That's it! You now get:

* ✅ Full observability (costs, latency, logs)
* ✅ Dynamic model selection per request
* ✅ Automatic fallbacks and retries (via configs)
* ✅ Budget controls per team/project

## Why Add Portkey to Langchain?

Langchain handles application orchestration. Portkey adds production features:

<CardGroup cols={2}>
  <Card title="Enterprise Observability" icon="chart-line">
    Every request logged with costs, latency, tokens. Team-level analytics and debugging.
  </Card>

  <Card title="Dynamic Model Selection" icon="shuffle">
    Switch models per request. Route simple queries to cheap models, complex to advanced—automatically tracked.
  </Card>

  <Card title="Production Reliability" icon="shield-check">
    Automatic fallbacks, smart retries, load balancing—configured once, works everywhere.
  </Card>

  <Card title="Cost & Access Control" icon="dollar-sign">
    Budget limits per team/project. Rate limiting.
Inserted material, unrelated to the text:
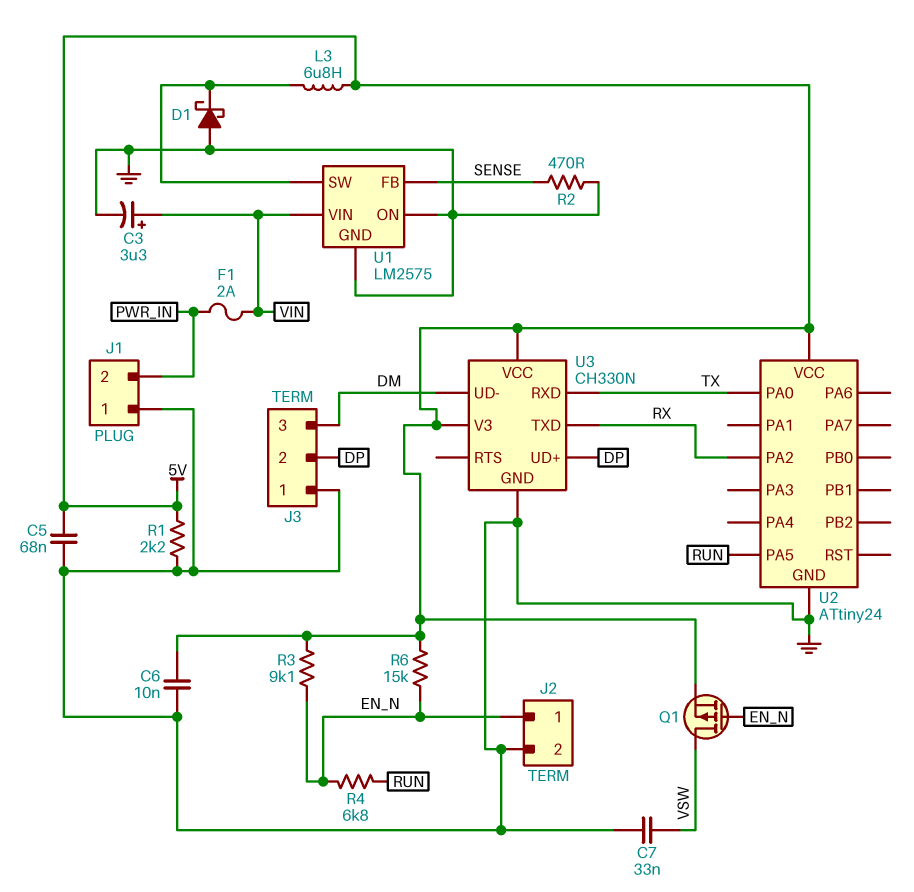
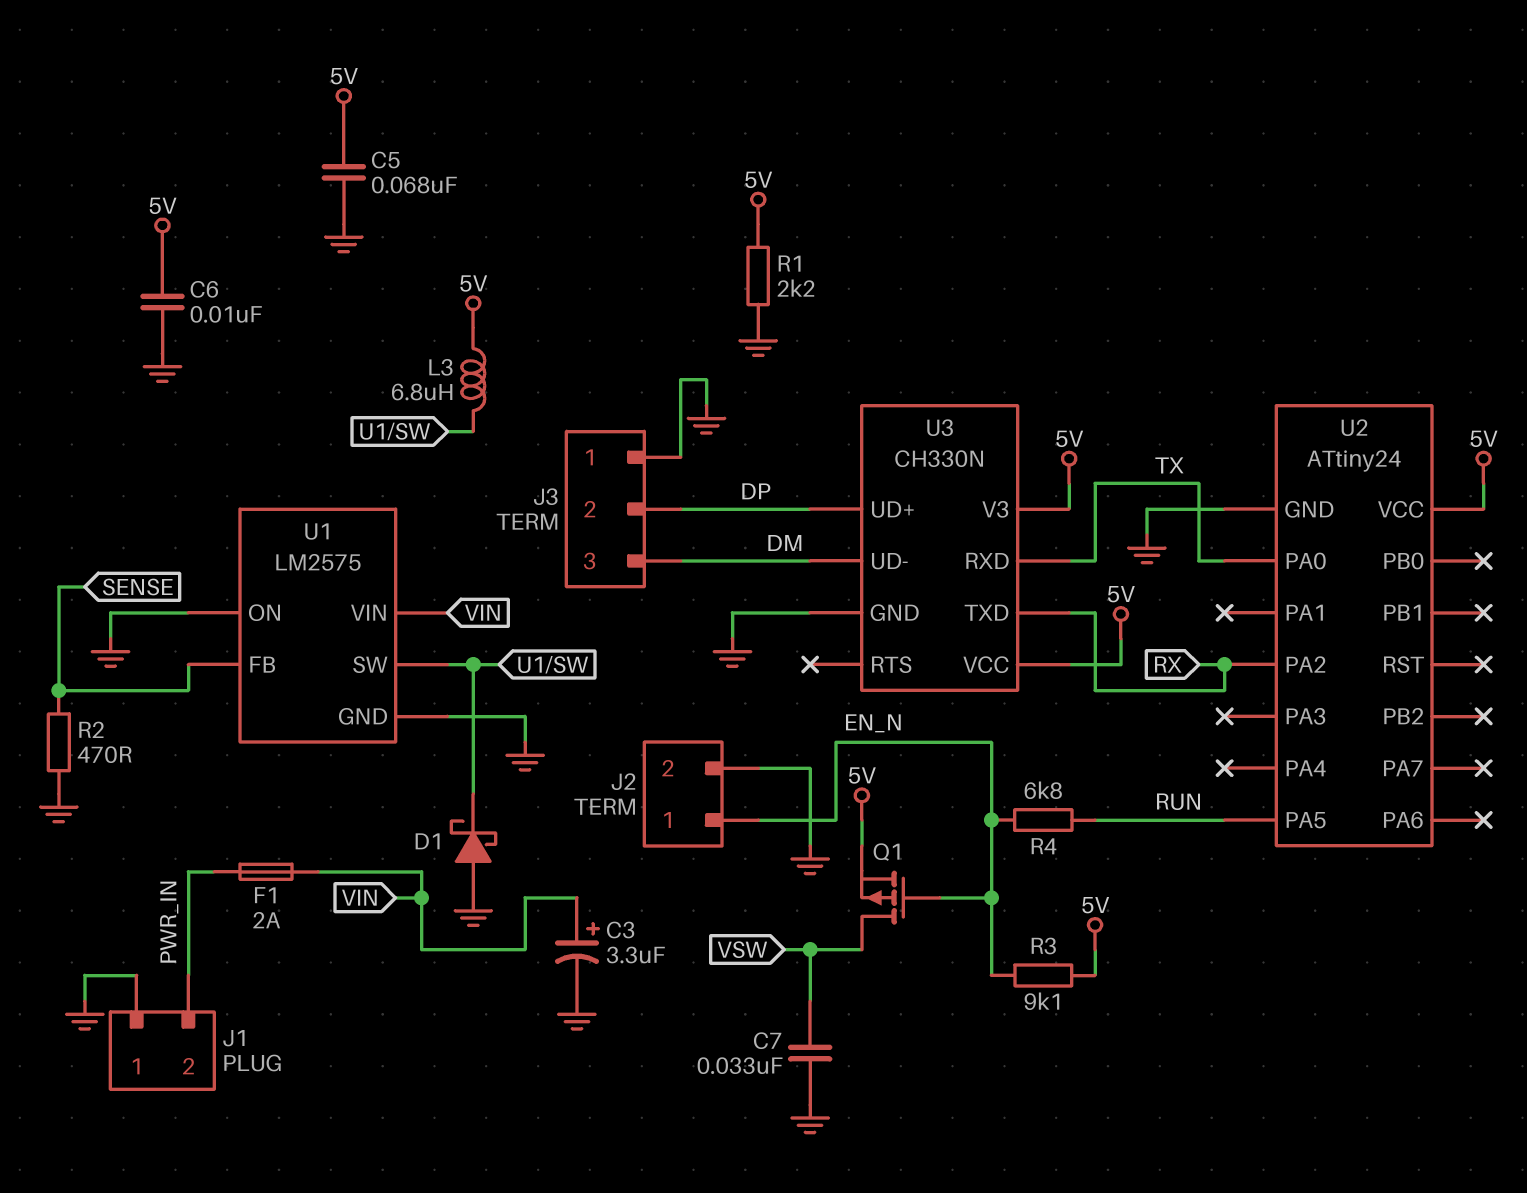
R6: 15k (5V, EN_N) -> none

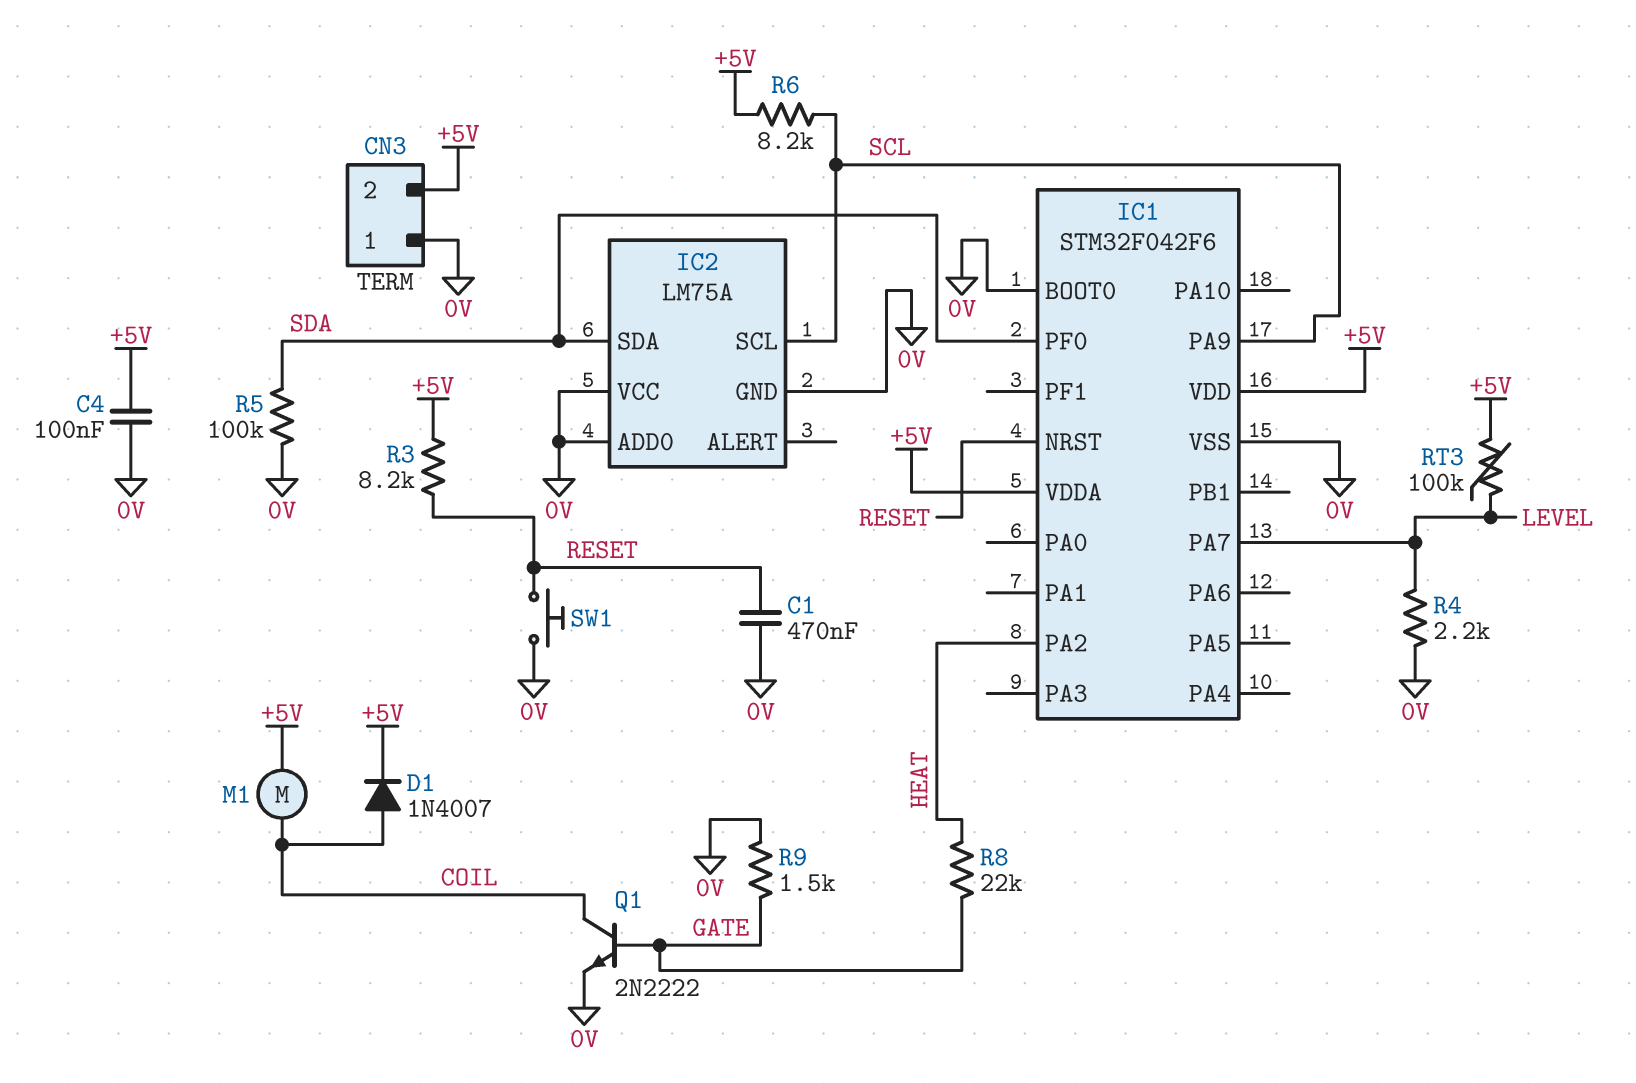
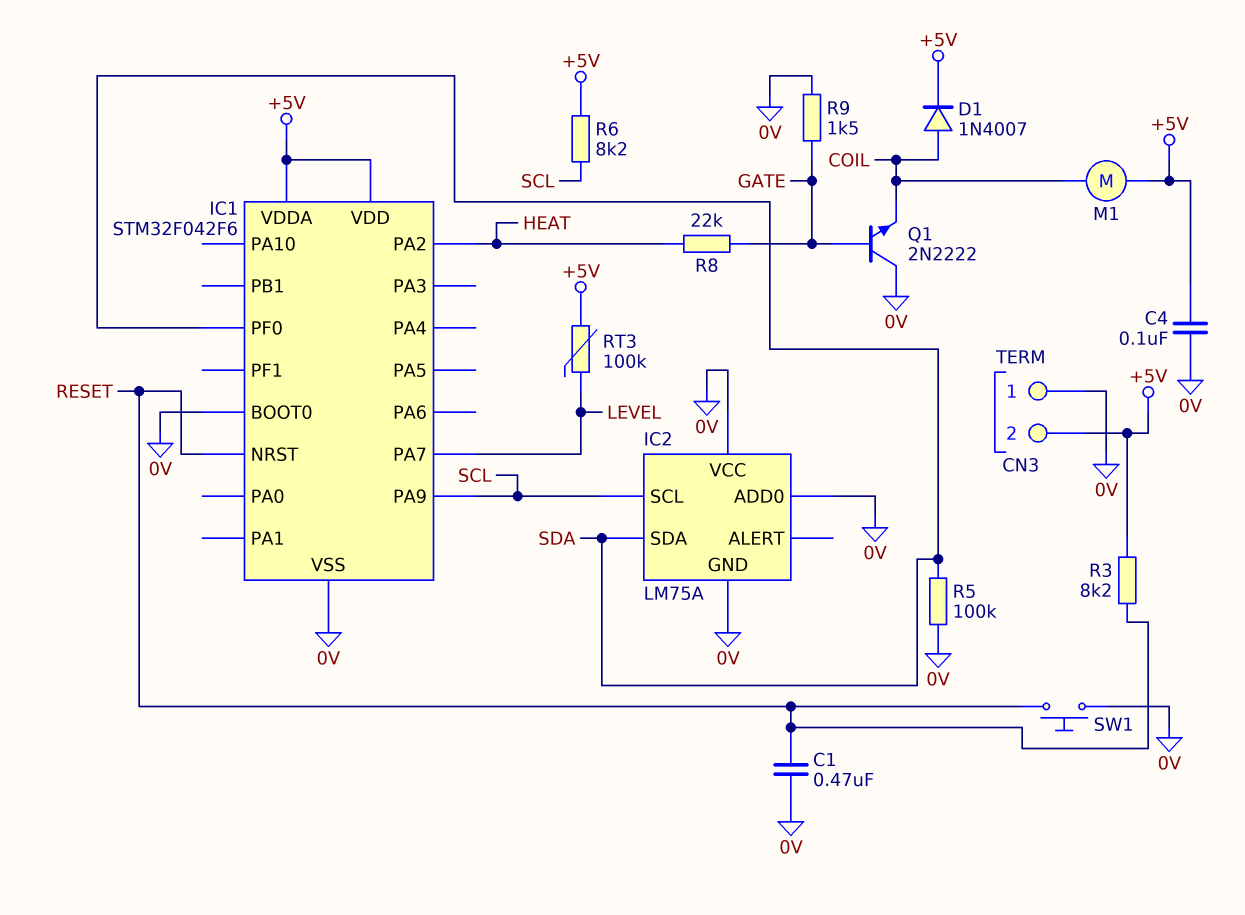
Q1: NPN 2N2222 (B GATE, C COIL, E 0V) -> NPN 2N2222 (B GATE, C 0V, E COIL)
R4: 2.2k (0V, LEVEL) -> none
Centralized credential management.
  </Card>
</CardGroup>

## Setup

### 1. Install Packages

```bash theme={null}
npm install @langchain/openai portkey-ai
```

### 2. Add Provider in Model Catalog

1. Go to [**Model Catalog → Add Provider**](https://app.portkey.ai/model-catalog/providers)
2. Select your provider (OpenAI, Anthropic, Google, etc.)
3. Choose existing credentials or create new by entering your API keys
4. Name your provider (e.g., `openai-prod`)

Your provider slug will be **`@openai-prod`** (or whatever you named it).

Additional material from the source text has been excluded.